Spelling Out The Cost

If, like me, you find time passing by ever more quickly, then I’ve found a solution. Get yourself a rowing machine. I’ve had one for quite some time now, and its effect on the passage of time is quite extraordinary.

Flop into your favourite armchair to watch a TV programme, and half an hour passes before you know it. But set the timer to 30 minutes on the rowing machine, and it’s like time is standing still. If you could somehow re-create that effect across your whole life, you’d live to about 297…or at least it would feel like it.

And it has another strange effect too, because it’s turned me into an obsessive reader of food labels.

You see, the rower has a computer which measures the calories burned during exercise. I know for example, that I burn about 400 calories in half an hour. Remember, this isn’t a regular half-hour. It’s a rowing machine half-hour, which is a lot longer. So when I look at the label on a cream cake, and it tells me there are 425 calories in it, you can bet your life that I’m going to think very carefully about whether I really want it…

Because I know ‘the price’ ~ more than half an hour’s hard labour on that bloody machine.

Now I know a lot of people think this sort of behaviour is a little extreme, but to me it seems perfectly logical. I mean, when you go into a shop, do you not look at the price (what you’ll have to give up) before deciding whether to buy? Do you not compare the prices of different items to see which offers the best value?

Well I do the same thing in Marks and Spencer when I look at the number of calories in two different ready-made sandwiches ~ the tuna mayonnaise costs me 22 minutes while the BLT costs me 47. No contest.

I doubt that you have a great deal of interest in my diet, but I think this idea of knowing the ‘price’ can have wider implications. It can certainly be a very powerful tool of persuasion.

If you’re trying to persuade someone to take or avoid a particular course of action, then spelling out the overt or hidden price of going against what you want, can be very effective. That could be a financial price, an inconvenience price, a hard work price, a health price, a personal freedom price, a status price or something else.

The point is that by not doing what you want, there will be a price. You need to spell out exactly what that price is. Because, like most people when they eat a cream bun, they don’t know what the price is.

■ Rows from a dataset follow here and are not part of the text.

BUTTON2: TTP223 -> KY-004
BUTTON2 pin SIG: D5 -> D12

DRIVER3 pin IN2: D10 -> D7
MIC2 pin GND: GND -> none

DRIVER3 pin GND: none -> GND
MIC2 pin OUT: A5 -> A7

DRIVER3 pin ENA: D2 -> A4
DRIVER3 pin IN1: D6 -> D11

This is something that can be effective in all forms of communication: socially, at home, in the workplace, and of course in sales and marketing situations. It doesn’t matter whether you’re selling by mail, on line, by telephone or face-to-face. Highlighting the negative consequences ~ the price ~ of not taking the action you want, can pay off in a big way.

And as I’ve found, when you’re selling to yourself (and that’s what you’re doing when you try to forego high calorie foods) it helps if you have a very clear focus on the price of going against your own internal pitch.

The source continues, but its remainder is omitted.